Ten years ago, I just entered the market. I incurred huge losses and was over 3 million in debt in the first three years. After self-adjustment, I achieved financial freedom in the next seven years, with stable compound interest, a monthly income in seven figures, and an annual income in eight figures!
Success is by no means accidental. Every successful person has gone through countless trials and walked step by step to achieve success. It cannot be denied that some people are born geniuses, but such people are very rare, neither you nor I are among them. Most people, after experiencing continuous failures, gradually move towards perfection. It is precisely these experiences of failure that yield many insights that shortcuts cannot provide.
A common saying is that there are no good opportunities; in reality, opportunities are reserved for those who are prepared. Only when opportunities arise can one be ready to seize them firmly. Waiting passively, like waiting for a hare to bump into a tree, will lead to either missing out or failing to grasp the opportunity when it truly presents itself.

Let me first share a simple yet very effective cryptocurrency trading strategy!
First Rule: Keep a close eye on the trading fluctuations of Bitcoin. Generally, Bitcoin serves as a barometer for other altcoins in the cryptocurrency market. There are relatively few altcoins with strong conceptual logic, like Ethereum, which can sometimes deviate from Bitcoin's influence and show unilateral trends. Most altcoins cannot escape Bitcoin's influence.
Second Rule: Trading must seize the golden moment. From midnight to 1 am is the easiest time to encounter the 'golden line' phenomenon. Those looking to snag a bargain can place a super low buy order before sleeping or set a desirable selling price to earn while lying down. You might just make a deal, as this is when the trading volume is low in most parts of the world, and anything can happen.
Third Rule: Grasp the price trend of the intermediate currency USDT. Generally, USDT and Bitcoin move in opposite directions. If one day you notice USDT rapidly increasing, you should immediately be wary of a Bitcoin crash; conversely, when Bitcoin rises, it is a golden low point to buy USDT.

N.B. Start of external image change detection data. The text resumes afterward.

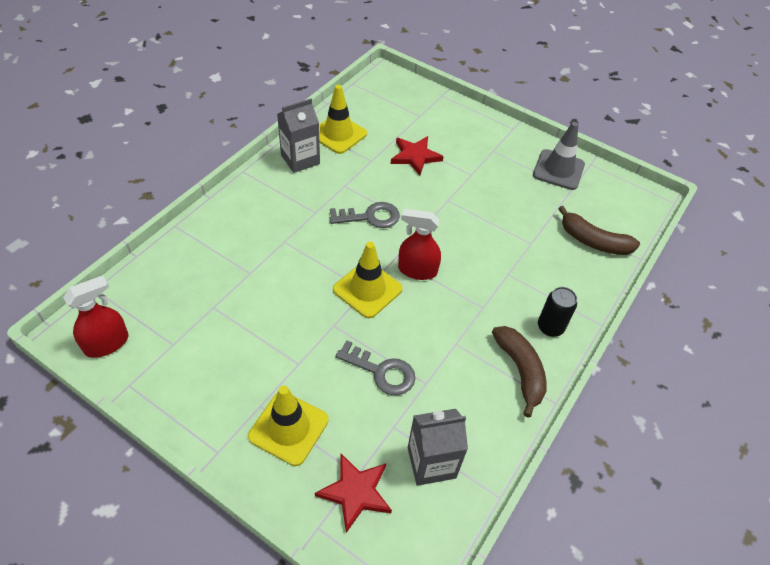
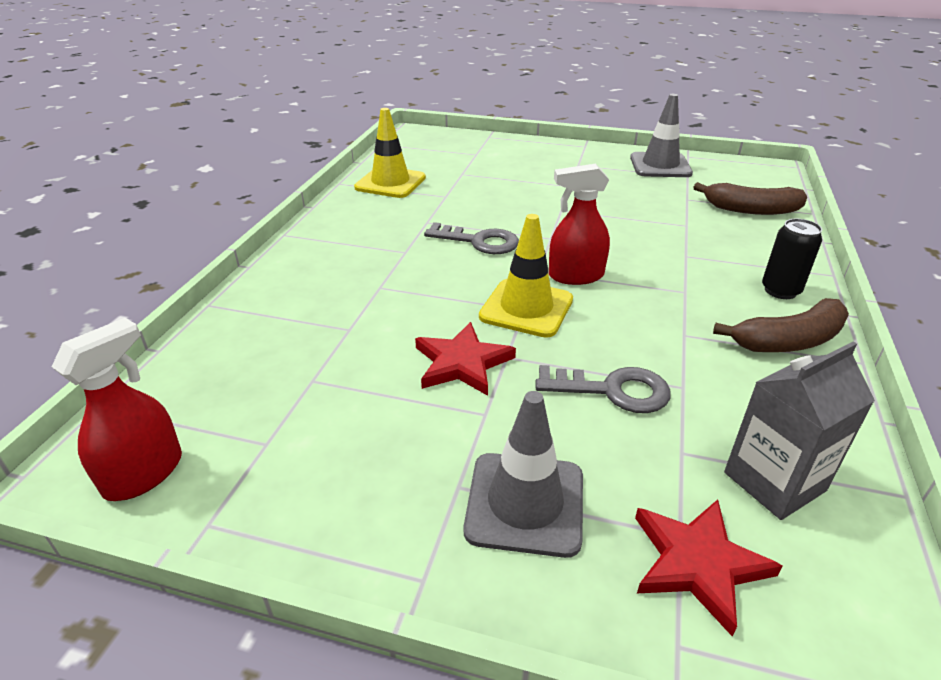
camera: 15 degrees left, 15 degrees down
(288, 428) = (525, 503): yellow traffic cone -> grey traffic cone
(300, 159) = (355, 211): grey carton -> none
(370, 217) = (479, 241): grey key -> grey key turned 45 degrees clockwise
(415, 156) = (495, 184): red star -> red star (462, 363)
(520, 371) = (788, 341): brown banana -> brown banana turned 105 degrees clockwise

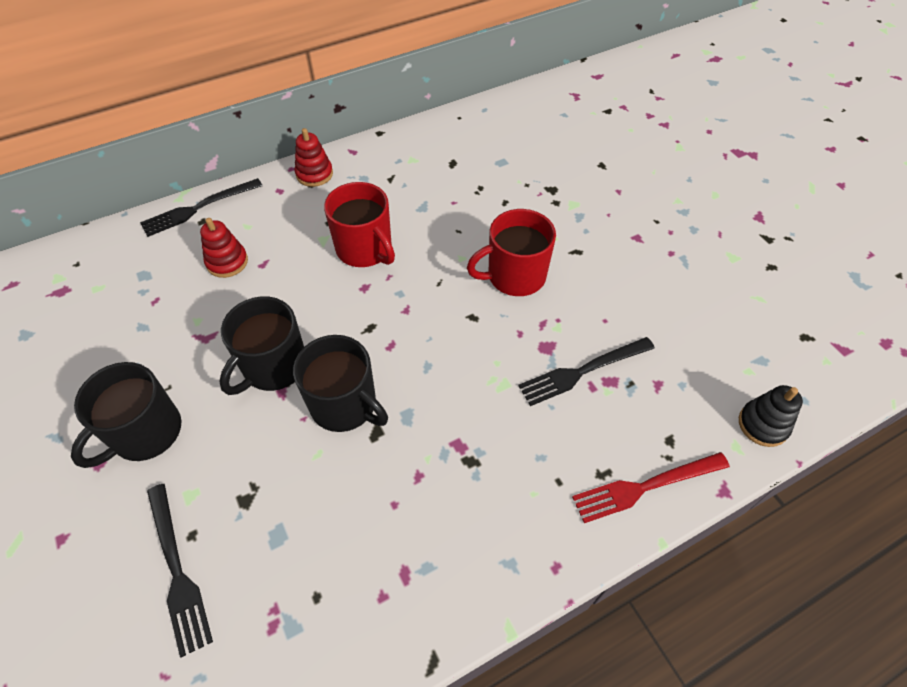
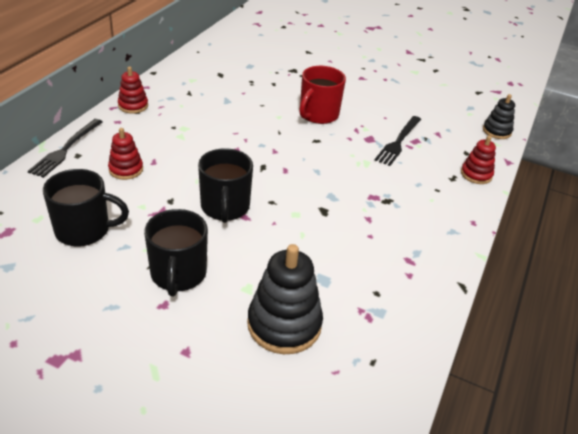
camera: 40 degrees left, 15 degrees down
(177, 571) = (284, 324): black fork -> black stacking toy
(345, 405) = (291, 206): black mug -> black mug (84, 230)
(365, 249) = (215, 132): red mug -> none
(645, 487) = (476, 174): red fork -> red stacking toy

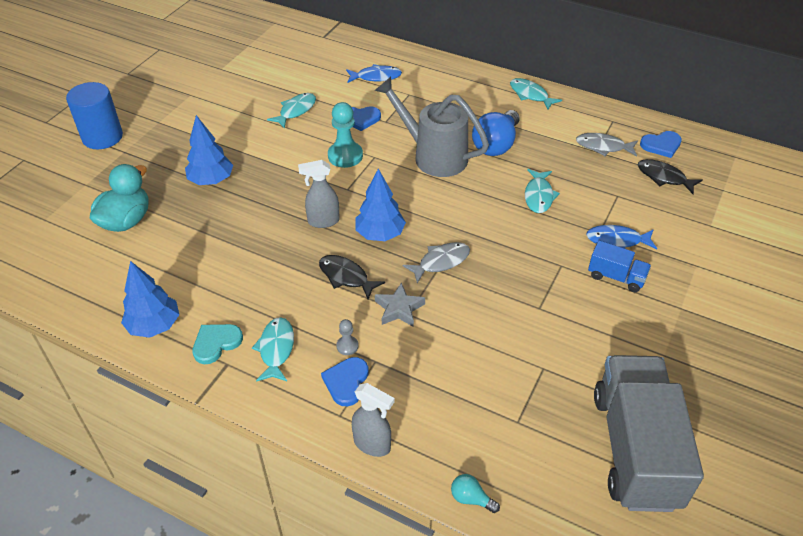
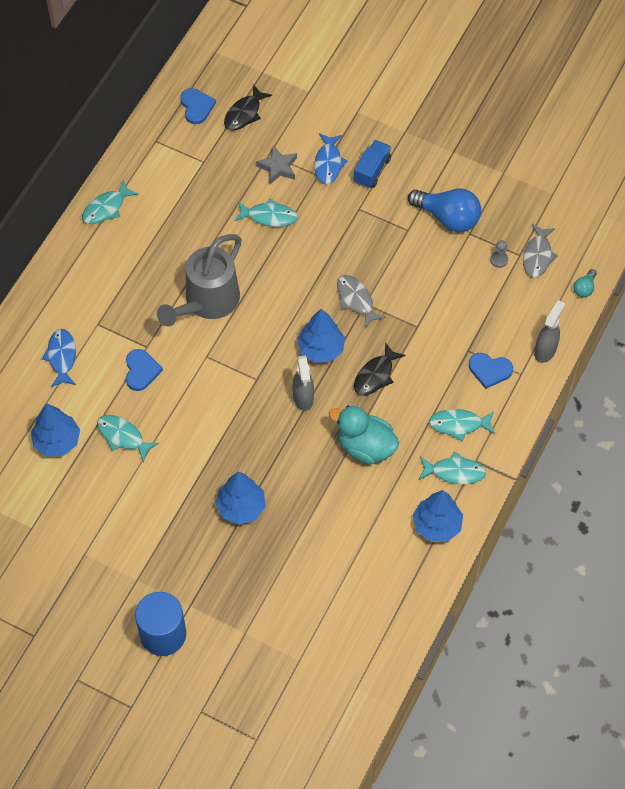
camera: 90 degrees left, 15 degrees up
(126, 221) = (302, 578): turquoise duck -> turquoise duck (365, 446)
(216, 343) = (454, 472): turquoise heart -> turquoise fish
(296, 77) = (57, 441): none -> blue tree
(345, 156) = (204, 383): turquoise pawn -> none
(347, 346) = (453, 371): grey pawn -> grey pawn (499, 260)
(399, 309) = (412, 333): grey star -> grey star (278, 167)
(496, 145) = (191, 246): blue light bulb -> blue light bulb (448, 217)
(603, 147) = (197, 155): grey fish -> grey fish (537, 256)
(635, 449) = (538, 184): grey truck -> none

Fourth Rule: Pay attention to the financial news from central banks around the world every day. The most important influencing factor in the cryptocurrency market is the attitude of various governments towards Bitcoin. If there are crackdowns or controls, the market will generally experience a downturn; additionally, the impact of US financial policies is also significant, such as the recent news about taxing the wealthy.

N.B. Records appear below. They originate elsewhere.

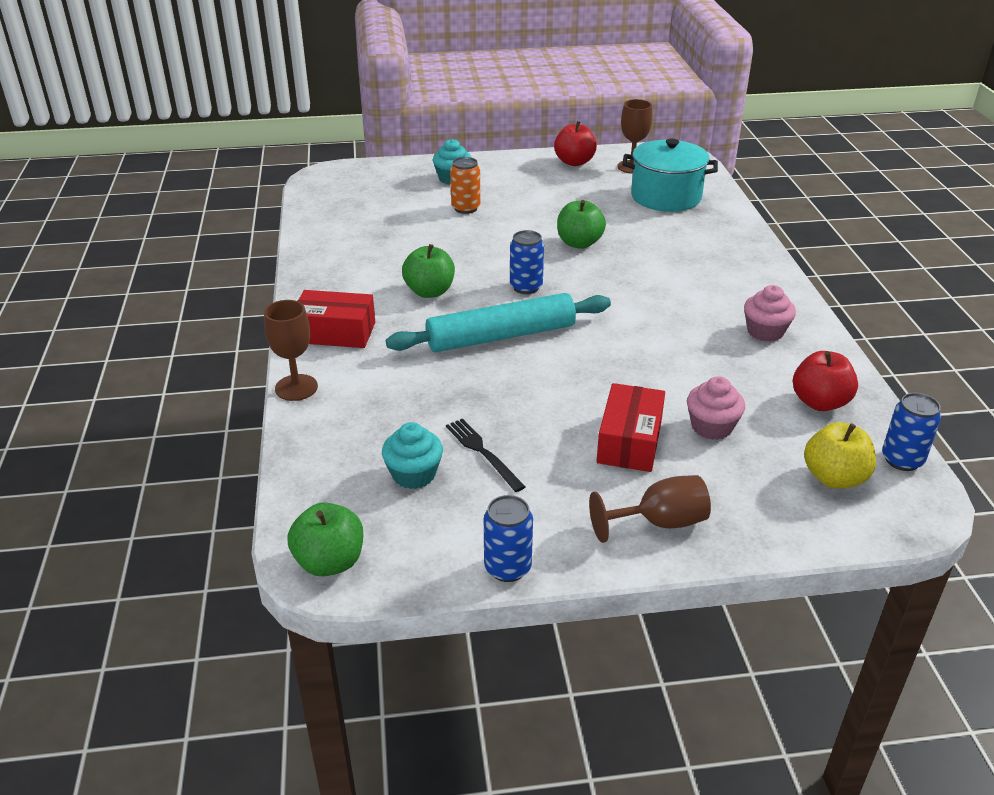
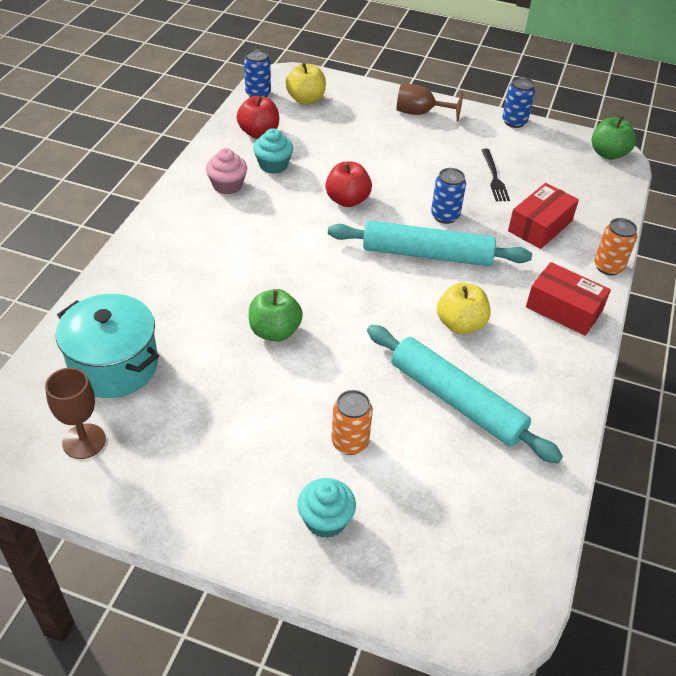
camera: 155 degrees left, 10 degrees up
(296, 388) = (608, 267): brown goblet -> orange can
(403, 246) = (456, 401): none -> turquoise rolling pin
(414, 474) = (544, 179): turquoise cupcake -> turquoise cupcake (273, 165)
(429, 292) = (460, 324): green apple -> yellow apple
(526, 287) = (370, 296): blue can -> blue can (445, 216)
(574, 162) = (140, 487): red apple -> red apple (347, 200)
(629, 441) = (399, 153): red box -> red box (540, 226)
(711, 427) = (341, 143): pink cupcake -> none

Fifth Rule: Pay attention to several key time periods, which can reduce risks and increase profits. Every day from 6 am to 8 am is a crucial point for judging buying and selling. It is also the time basis for judging the ups and downs of the day. If from midnight to 6 am there is a continuous decline, and this period is still declining, it is a buying or averaging opportunity. The day will likely rise. Conversely, if from midnight to 6 am there is a continuous rise, and this period is still rising, it is a selling opportunity. The day will likely decline.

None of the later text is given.